Le Mot et le Reste :: 2012 :: acheter ce livre

Florent Mazzoleni, lui, a le mérite de traiter de tout. De vraiment tout. Le continent entier est traversé, à l'exception du Maghreb et de l'Afrique du Sud (et encore, celle-ci est traitée à la marge). Quasiment tous les pays de l'Afrique Noire sont représentés, les francophones, les anglophones, les lusophones, ceux de la façade Atlantique, ceux qui bordent l'Océan Indien. Un nombre impressionnant de genres sont abordés : afro-beat, high-life, mbalax, makossa, rumba congolaise, soukous, etc. Et les disques abordés couvrent plus de cinquante années. Caler tout cela dans une liste de 100 disques était un défi, que l'auteur a su relever avec succès.

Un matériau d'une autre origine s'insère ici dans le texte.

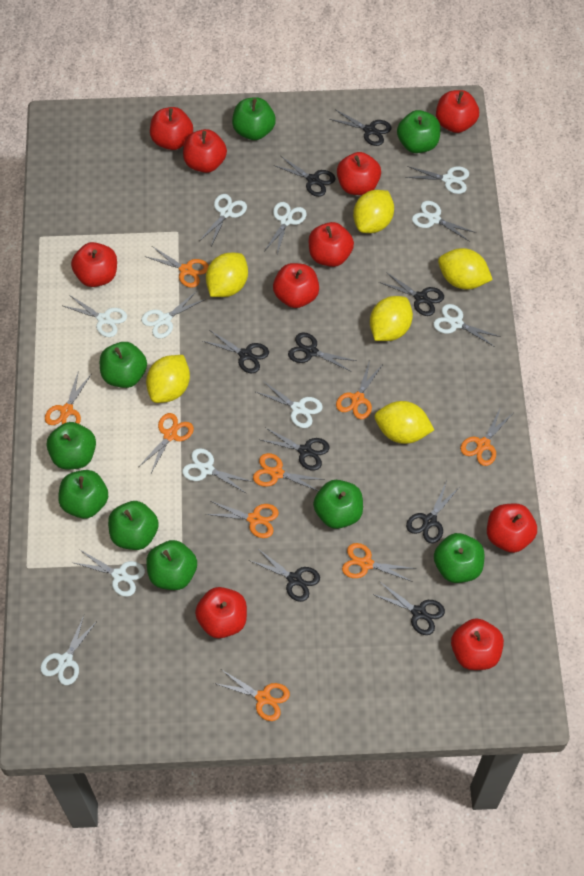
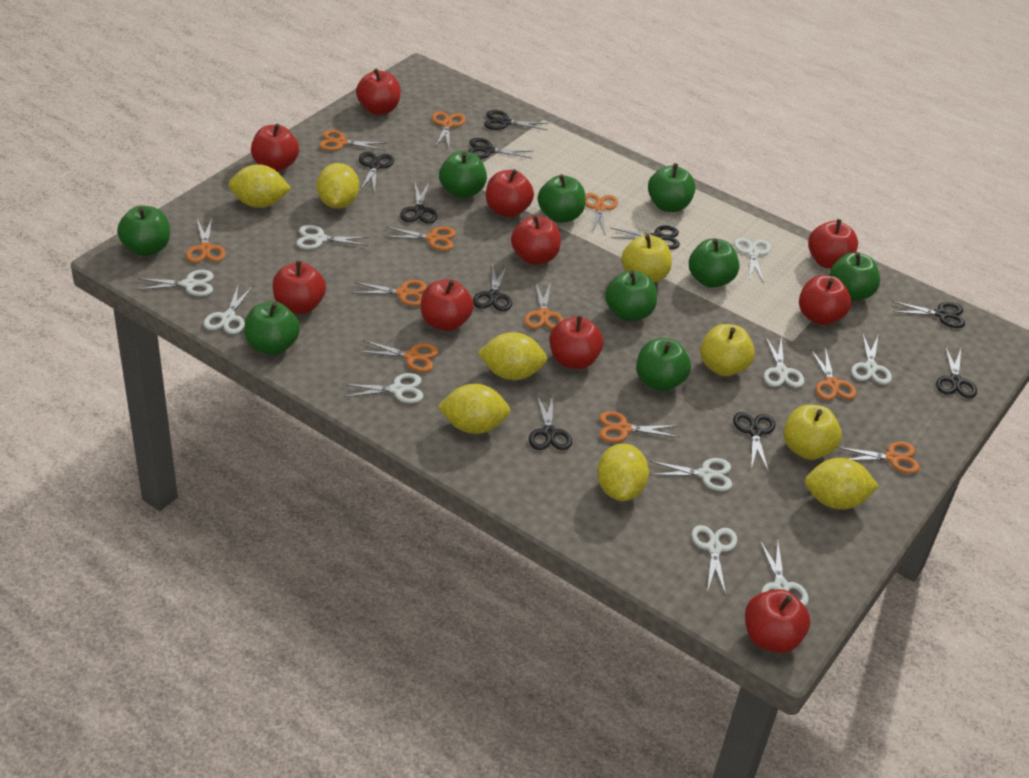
black scissors: 9 -> 10
orange scissors: 9 -> 11
white scissors: 11 -> 10
yellow apple: 0 -> 3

Comme avec son livre sur le reggae, où il avait rappelé sans cesse que la Jamaïque ne fonctionnait pas en vase clos, Mazzoleni montre aussi, cette fois, les nombreux échanges musicaux qui nourrissent l'Afrique : échanges avec la musique anglo-saxonne dominante, bien sûr, notamment l'afro-américaine ; autres échanges transatlantiques, les cousinages étant fréquents et évidents avec les musiques latines et caribéennes ; échanges avec les anciennes puissances coloniales, la France ayant exporté sa variété, le Portugal son fado et sa saudade ; et enfin, échanges intercontinentaux, les artistes et leurs orchestres étant mobiles, s'installant d'un pays à l'autre, collectant et essaimant au passage de nouveaux sons. La musique africaine, en effet, n'est pas une génération spontanée, ni la résurgence de sons immémoriaux issus du fond des âges. Elle est aussi moderne que ces rock, funk, reggae et hip-hop, avec lesquels elle multiplie les dialogues.

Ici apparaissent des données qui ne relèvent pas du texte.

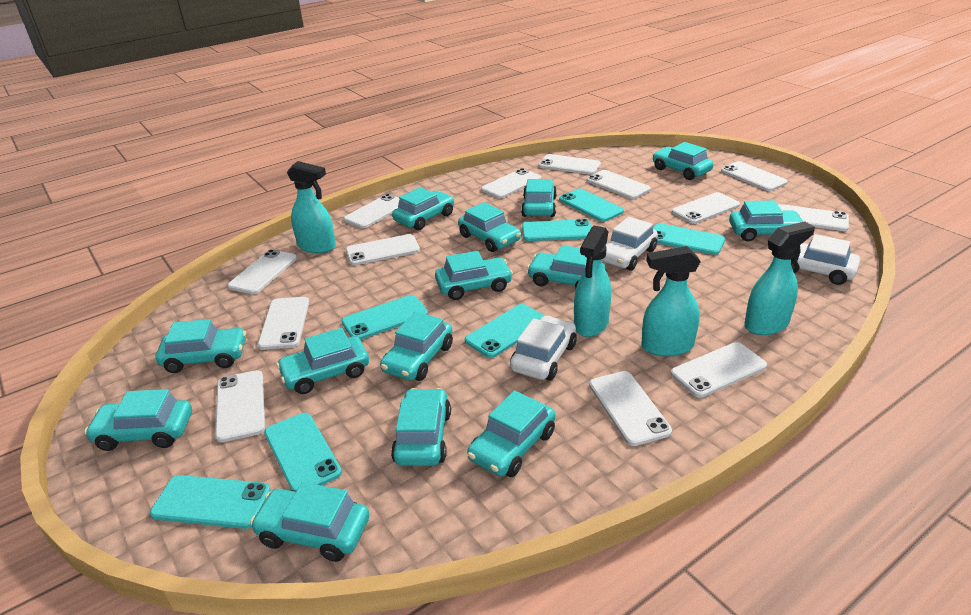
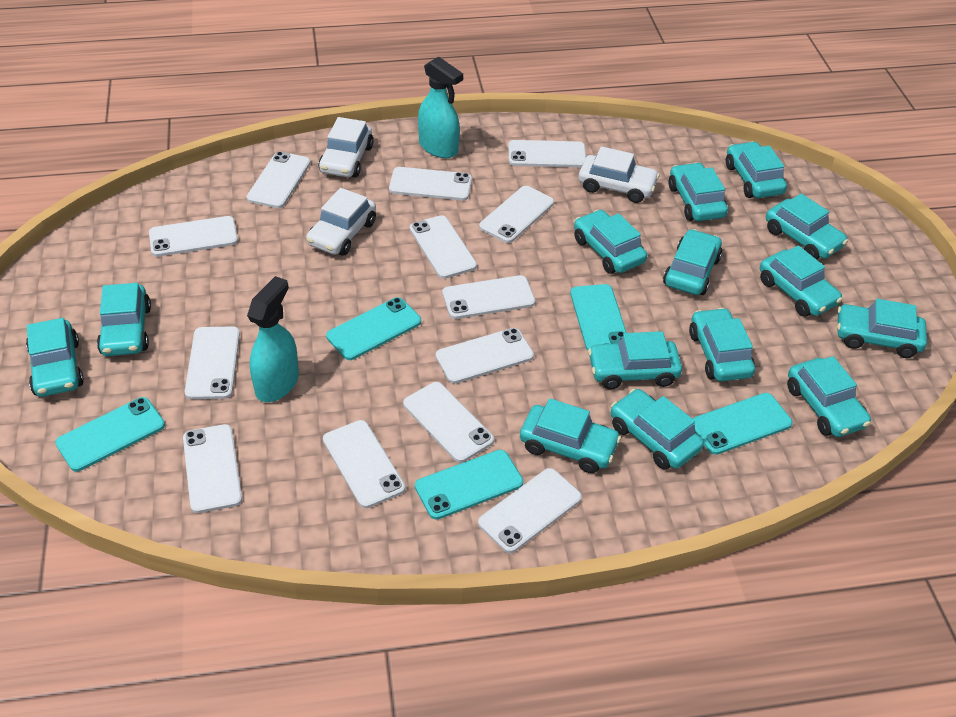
turquoise phone: 7 -> 5
turquoise spray bottle: 4 -> 2

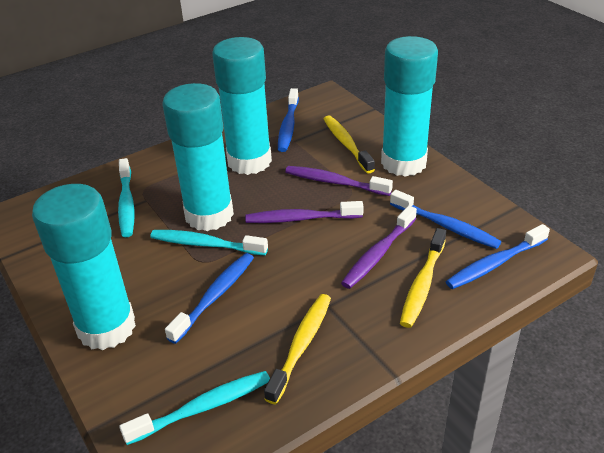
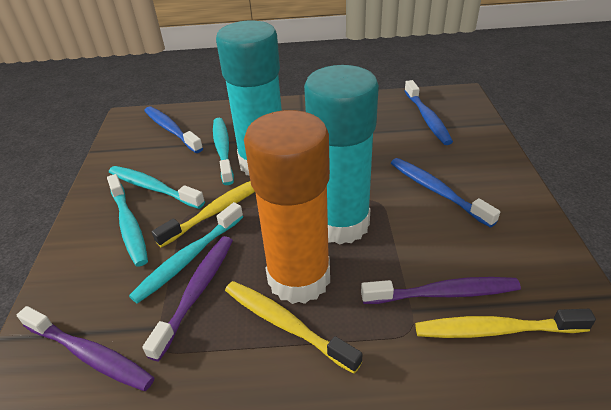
blue toothbrush: 4 -> 3
orange glue stick: 0 -> 1
turquoise glue stick: 4 -> 2
turquoise toothbrush: 3 -> 4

Bref, comme avec le livre sur le reggae, et peut-être même plus, le sujet est maitrisé, l'érudition est impressionnante. Les seules limites du livre, en fait, tiennent à la densité du thème. Les musiques africaines sont si riches (l'auteur lui-même le souligne, présenter en 200 pages 50 ans d'histoire musicale de tout un continent est une mission impossible) que l'introduction aurait gagné à être plus longue, histoire de situer les différentes sons et mouvements, tendances et traditions, ères et aires, qui les structurent. D'emblée, le lecteur se trouve projeté au sein d'une nuée de références et de noms, sans grands points de repères.

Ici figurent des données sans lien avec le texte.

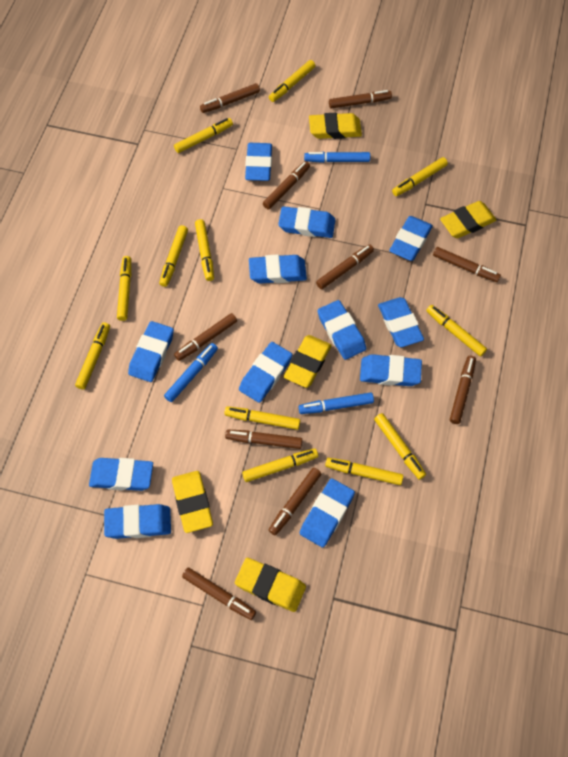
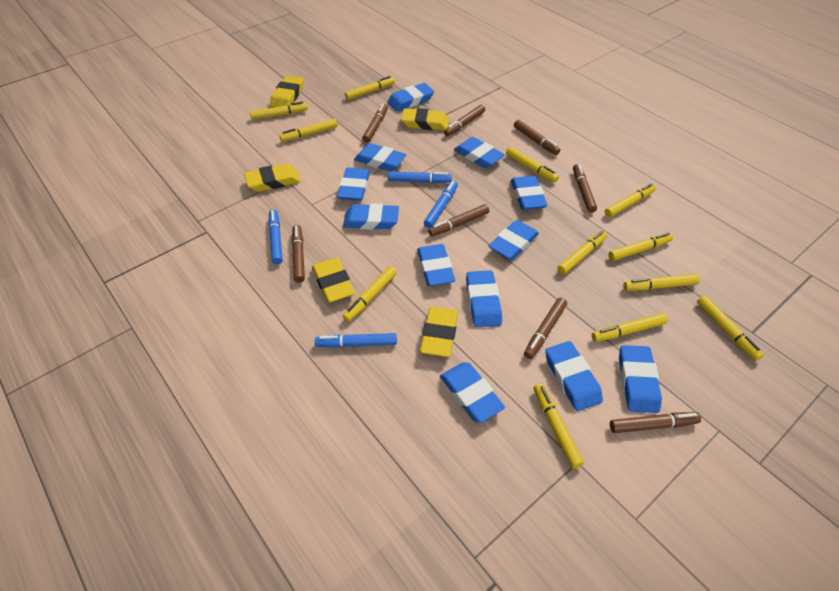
blue marker: 3 -> 4
brown marker: 10 -> 8

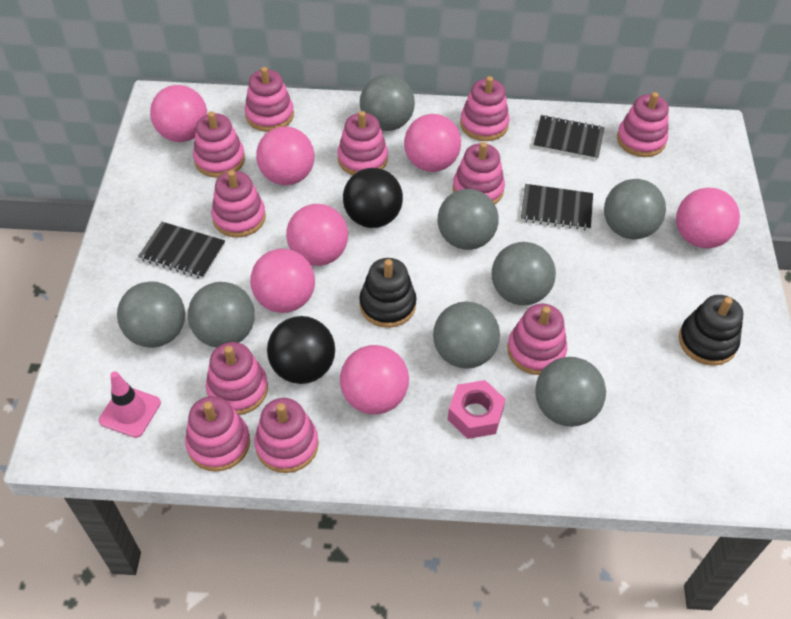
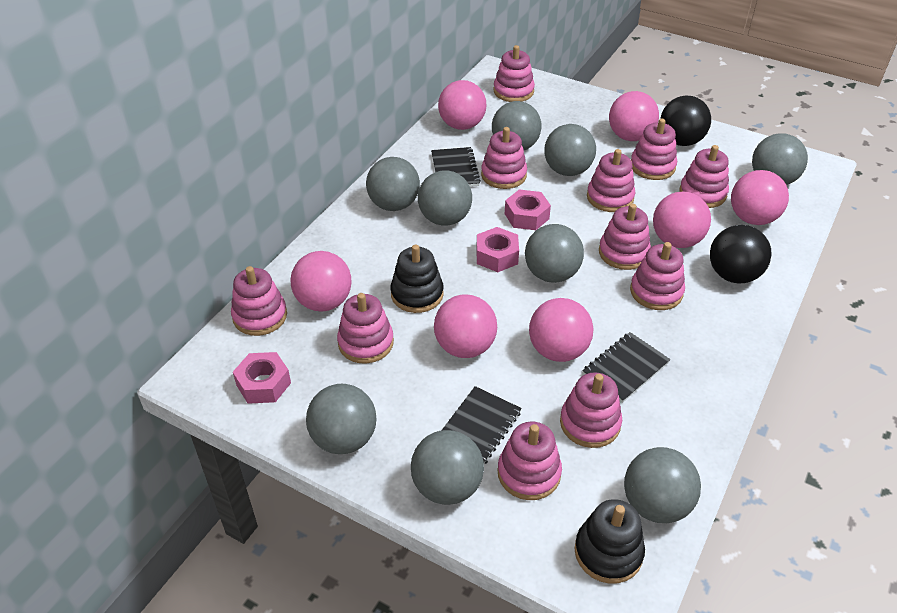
grey ball: 8 -> 9
pink nut: 1 -> 3
pink traffic cone: 1 -> 0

Aussi, la rédaction se montre parfois approximative. Malgré un enthousiasme toujours communicatif (ici, pas de chroniques sous forme de fiches factuelles et désincarnées, on a vraiment envie d'écouter tous ces disques), les textes sont souvent plus brouillon qu'avec Reggae 100. Ainsi de l'article sur Cesaria Evora, où l'auteur nous relate deux fois le début de sa carrière, en des termes quasi identiques ("en pleine déliquescence du colonialisme portugais"). Et les tics d'écriture (je jette la pierre avec réticence, je sais trop bien qu'il est délicat de renouveler son vocabulaire quand on écrit des articles à la chaîne) sont nombreux. Ainsi voit-on l'adjectif "lacrymal" utilisé dans une chronique sur dix au moins, et le mot "prolixe" employé plusieurs fois à contresens, à la place de "prolifique".

Cela ne gâche pas grand-chose, toutefois, car le livre atteint amplement son objectif : mettre en appétit, donner envie d'explorer tout un continent musical, et ouvrir quelques pistes pour faciliter le voyage. Il y a plein à voir et à manger ici, tout spécialement pour moi : car pour la toute première fois, en effet, un livre de la même collection ne contient dans sa sélection aucun album que j'aie déjà.